Of course, district courts and probation officers did not simply abandon efforts to effectively execute sentences of financial penalties in the face of these earlier decisions. When it became clear that courts of appeals would not permit sentencing courts to leave to probation officers the responsibility of establishing payment schedules, it was suggested that, as an alternative, the court simply order the immediate payment of the entire amount of restitution. The intent of such an order would not be to require immediate payment of the entire amount. The amount would simply be "due" and require the offender to make payments to the best of his or her ability. The Seventh Circuit in United States v. Ahmad, supra, proposed this policy as a means of avoiding the implications of its decision that a court could not allow a probation officer to set payments.
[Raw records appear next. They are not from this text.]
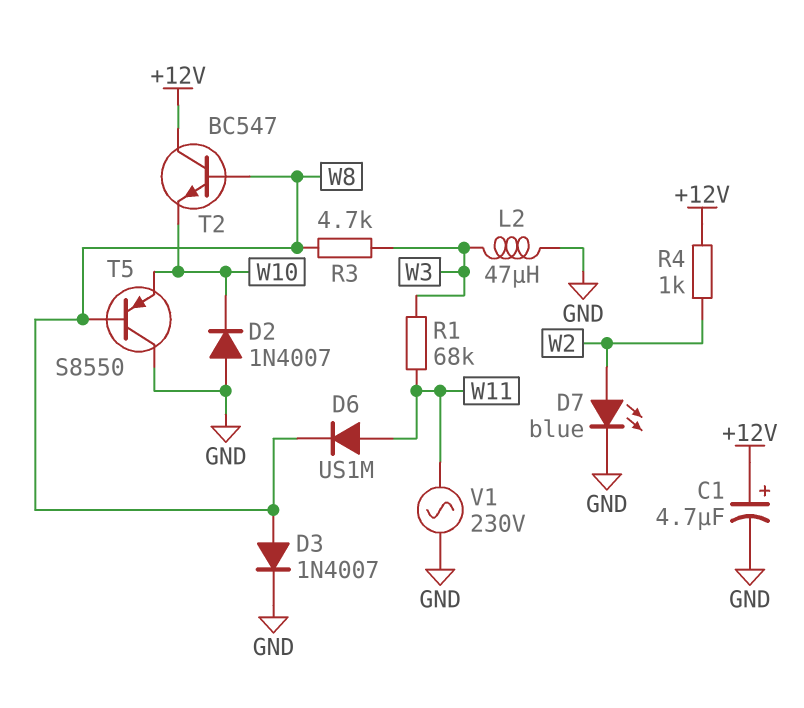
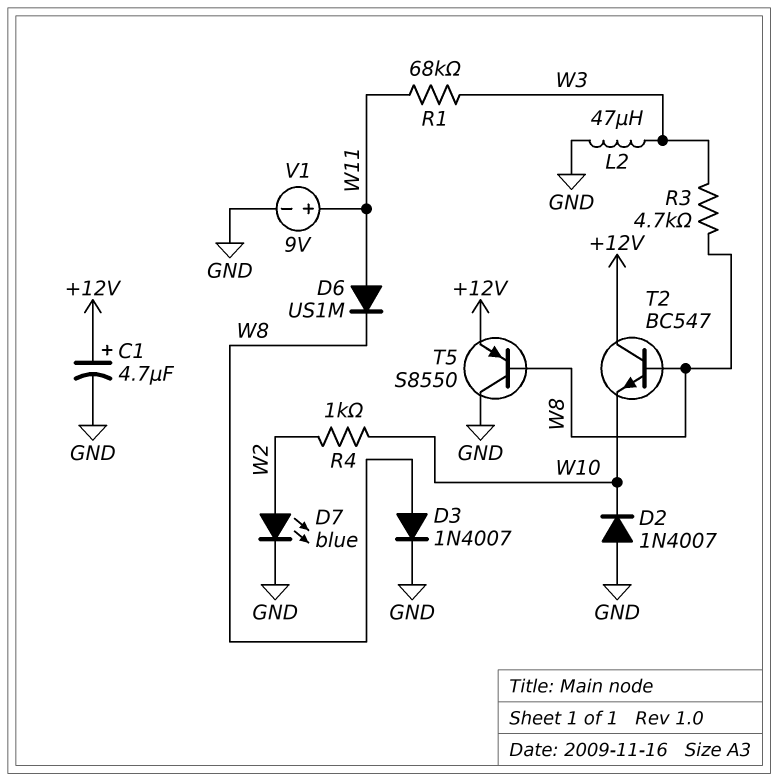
R4: 1k (+12V, W2) -> 1k (W2, W10)
T5: PNP S8550 (B W8, C GND, E W10) -> PNP S8550 (B W8, C GND, E +12V)
V1: AC 230V (GND, W11) -> 9V (plus W11, minus GND)

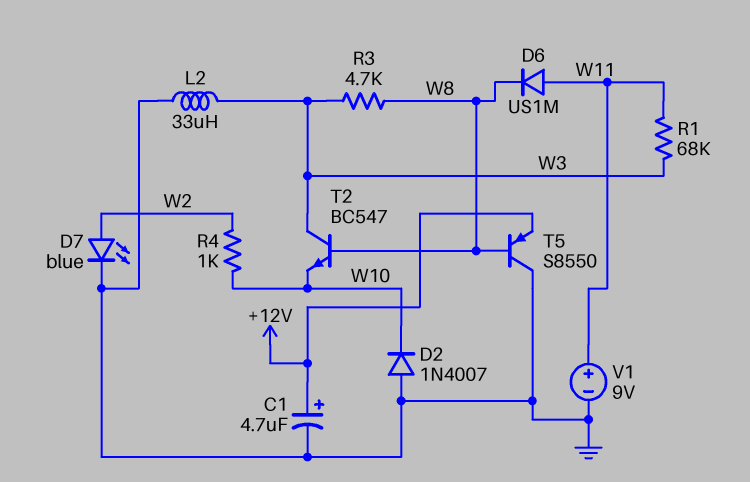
D3: diode 1N4007 (A W8, K GND) -> none
L2: 47uH (GND, W3) -> 33uH (GND, W3)
T2: NPN BC547 (B W8, C +12V, E W10) -> NPN BC547 (B W8, C W3, E W10)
But a reading of how the court proposed that this system would work reveals a lack of real distinction between the recommended procedure and the prohibited one.

A judgment in civil litigation specifies the amount due without elaboration. If immediate payment proves impossible, accommodation will occur in the course of collection. A judgment creditor will garnish the judgment debtor's wages and collect incrementally, even though the court has not said a word about installments. Just so with criminal restitution. If the sentence specifies the amount of restitution, without elaboration, and makes the payment a condition of probation or supervised release, the probation officer will assess the defendant's progress toward satisfaction of his debt, and if the defendant is not paying what he can the probation officer will ask the judge to revoke or alter the terms of release. Then the judgment may make the order more specific, or, if the defendant has not paid what he could in good faith, may send him back to prison. Everything works nicely without any effort to establish installments on the date of sentencing and without delegating a judicial function to the probation officer.

2 F.3d at 249. This approach, despite concerns about its apparent artificiality, was recommended in Criminal Monetary Penalties: A Guide to the Probation Officer's Role (Monograph 114), Ch. V, as a means to deal with the practical limitations imposed by the courts of appeals. The monograph was approved for distribution by the Judicial Conference, and was also incorporated into the Conference-approved September 2000 version of the Judgment in a Criminal Case (AO 245B), Sheet 5. JCUS–SEP 00, p. 49.

The revised judgment as well as draft Monograph 114 were reviewed by officials at the Executive Office for United States Attorneys. That office apparently adopted this approach specifically and has since issued guidance to United States attorneys offices suggesting that this is the preferred method. In its Prosecutor's Guide to Criminal Monetary Penalties (May 2003), citing Ahmad, the publication recommends that, except in circuits that explicitly require the setting of a payment schedule and in cases in which the defendant can pay the entire penalty at the time of sentencing, the government should support a "general imposition" of the payment obligation pursuant to which payment would begin immediately.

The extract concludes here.